Former NBA star's soon-to-be ex-wife still has power over health-care decisions.

Former basketball star Lamar Odom’s health may be turning a corner following a recent episode that rendered him comatose, but there are still important lessons for financial advisers about the importance of regularly monitoring and updating clients’ estate planning documents.
Mr. Odom, a 35-year-old athlete and two-time National Basketball Association champion during his tenure with the Los Angeles Lakers, was found unresponsive after collapsing in a Nevada brothel last week and was duly hospitalized in Las Vegas.
However, it emerged that Mr. Odom’s estranged spouse, reality television star Khloé Kardashian, had legal authority to make medical decisions on his behalf. The couple wed in 2009 and signed divorce papers in July, but they haven’t been finalized due to a backlog in the Los Angeles court. This means Mr. Odom and Ms. Kardashian are still legally married.
Advisers point out that, although Mr. Odom’s situation seems to be improving, his estate-planning blunder is one that could have been easily avoided by having proactively updated important documents once he knew of his impending divorce.
“A divorce is one of those situations where you top-to-bottom are making sure you’re looking at everything — decision-making, who’s a beneficiary on different accounts, what kind of joint ownership situations are there. All those things have to be addressed and revisited,” said Thomas West, financial adviser at Signature Estate & Investment Advisors.
If Mr. Odom had been legally divorced, Ms. Kardashian’s power to execute medical decision-making would have been revoked under California law, and the power would have transferred to “successor agents” such as children or friends, according to Charlie Douglas, a financial adviser and editor of the Journal of Estate and Tax Planning. That would have been the case under laws in most states, Mr. Douglas said.
Another basketball bigwig, Donald Sterling, also found himself in hot water last year due to an ill-calibrated estate plan. That resulted in the eventual $2 billion sale of the professional basketball franchise he owned, the Los Angeles Clippers , by his estranged wife, which was against his wishes.

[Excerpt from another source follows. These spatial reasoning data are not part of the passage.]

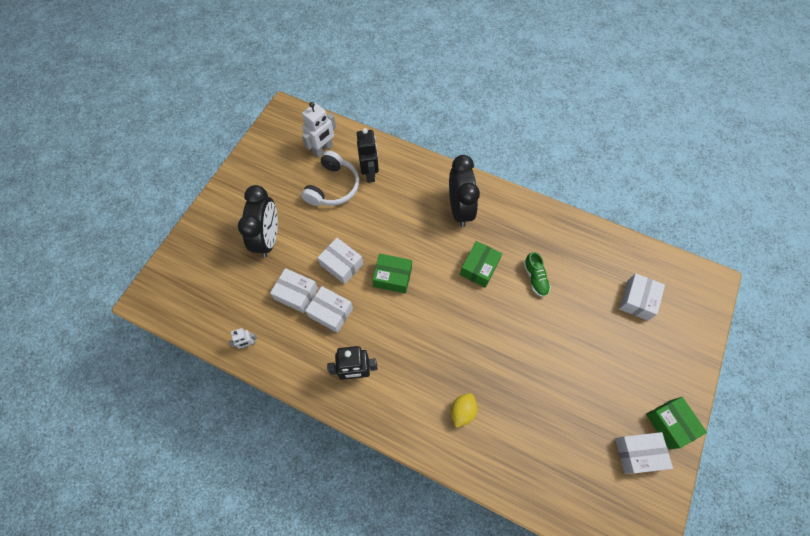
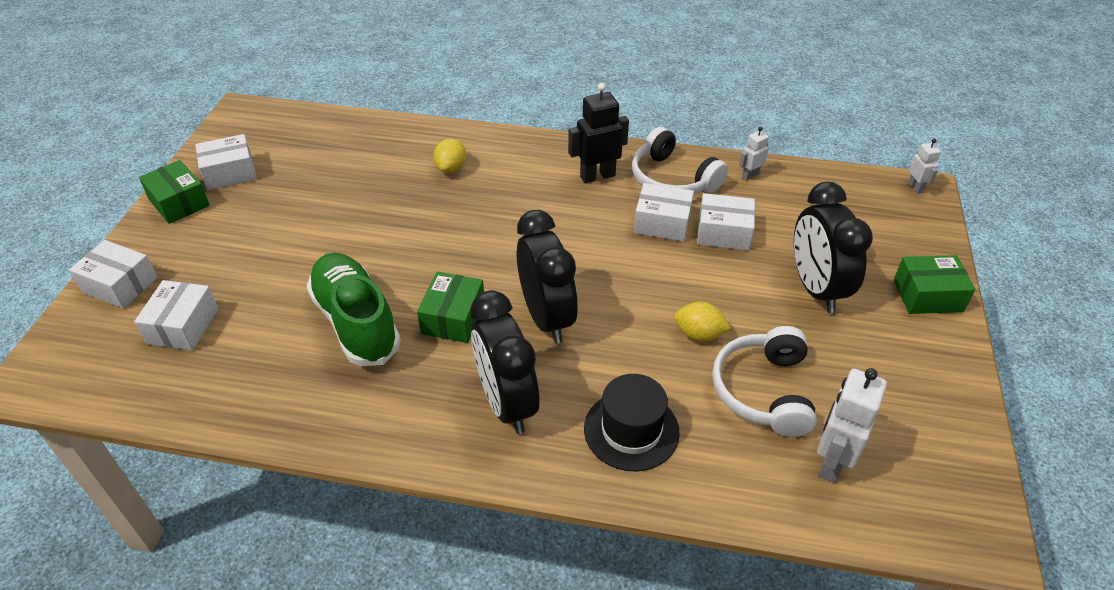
camera: 165 degrees right, 20 degrees down
(147, 302) = (915, 187): none -> white robot
(304, 354) = (672, 179): none -> white headphones
(341, 265) = (678, 278): white box -> white box (120, 285)
(348, 225) = (699, 334): none -> yellow lemon
(370, 173) = (707, 433): black robot -> none
(392, 277) = (591, 279): green box -> green box (927, 295)
(404, 182) = (631, 430): none -> black hat
(426, 255) = (547, 318): none -> black clock
(535, 278) = (356, 322): green shoe -> green shoe, size x2.01

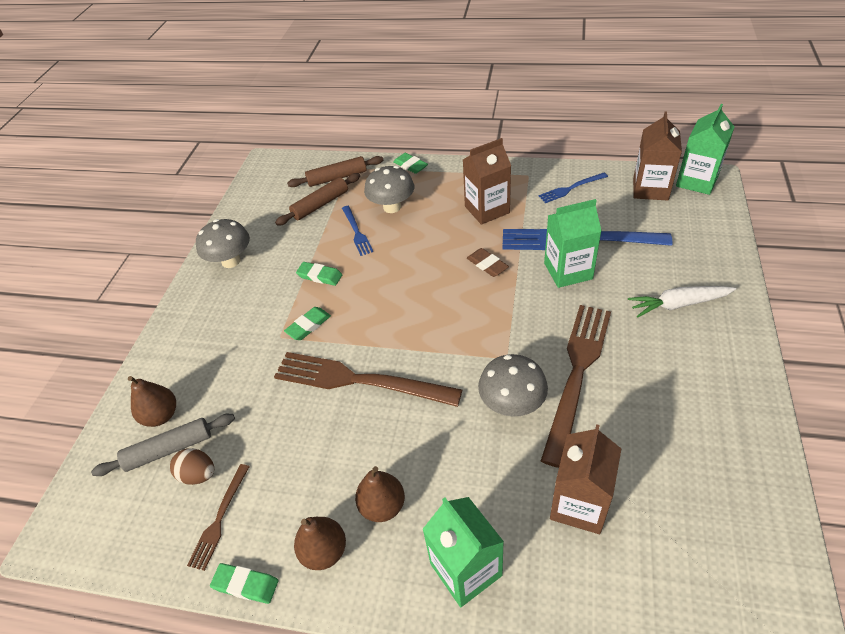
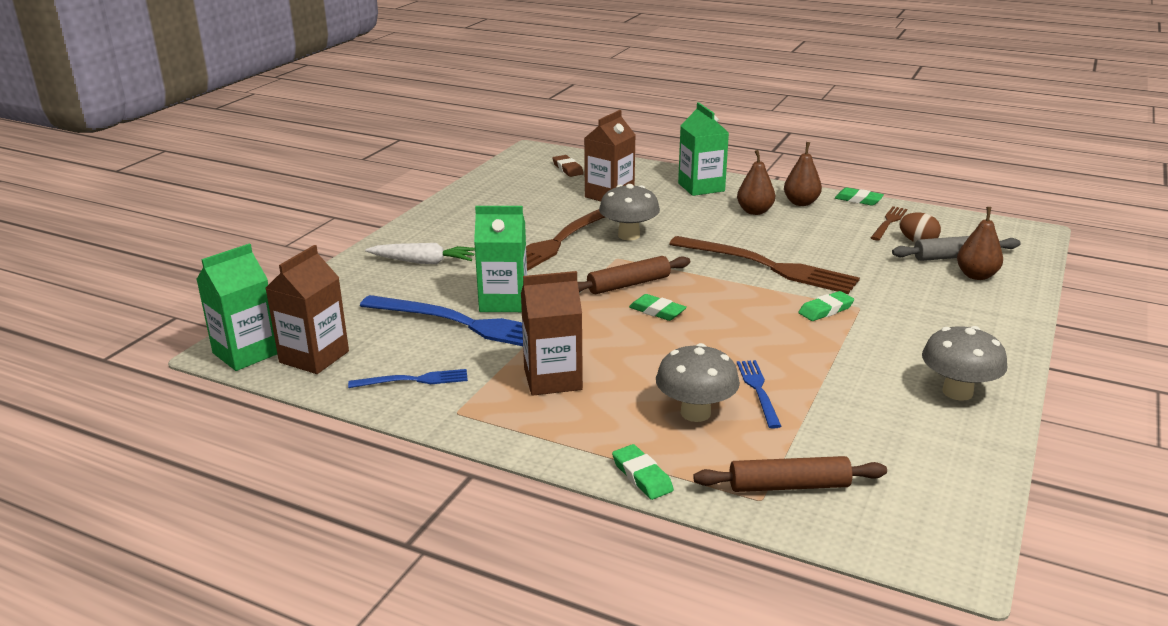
camera: 170 degrees left, 20 degrees down
(320, 204) = (819, 443): brown rolling pin -> brown rolling pin (629, 284)
(320, 276) = (814, 351): green eraser -> green eraser (657, 311)
(487, 265) = (591, 323): brown eraser -> brown eraser (567, 169)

In situations like Mr. Odom’s, an updated power of attorney for health care — which comes into play for those who are incapacitated and unable to make a decision for themselves — would ensure someone other than an estranged spouse could make medical decisions on a client’s behalf. A health-care power of attorney is one of two types; the second governs financial assets.
In California, for example, the health-care power of attorney incorporates a living will, which states people’s wishes for end-of-life medical care. But that’s not necessarily the case under all state law.
“That’s why it’s important to check: Do I just need a health-care power directive [or a living will as well],” Mr. Douglas said.
Having accurate documentation in order also takes a tremendous amount of pressure off the client’s family, Mr. Douglas said. Situations may arise in which family members are divided over a proper course of action with respect to a medical procedure, so having a power of attorney prevents that sort of infighting, he said.
Mr. West revisits baseline assumptions underlying a client’s investment policy statement — which could be impacted by circumstances such as job change and divorce — once every year or two. During those consultations, he asks the same “fact-finding questions” — in the same way a doctor repeats the same questions about physical health from visit to visit — to glean anything that could change the role of money in a client’s life.
“Clients don’t necessarily know to raise their hand when there’s a change in circumstances,” Mr. West said.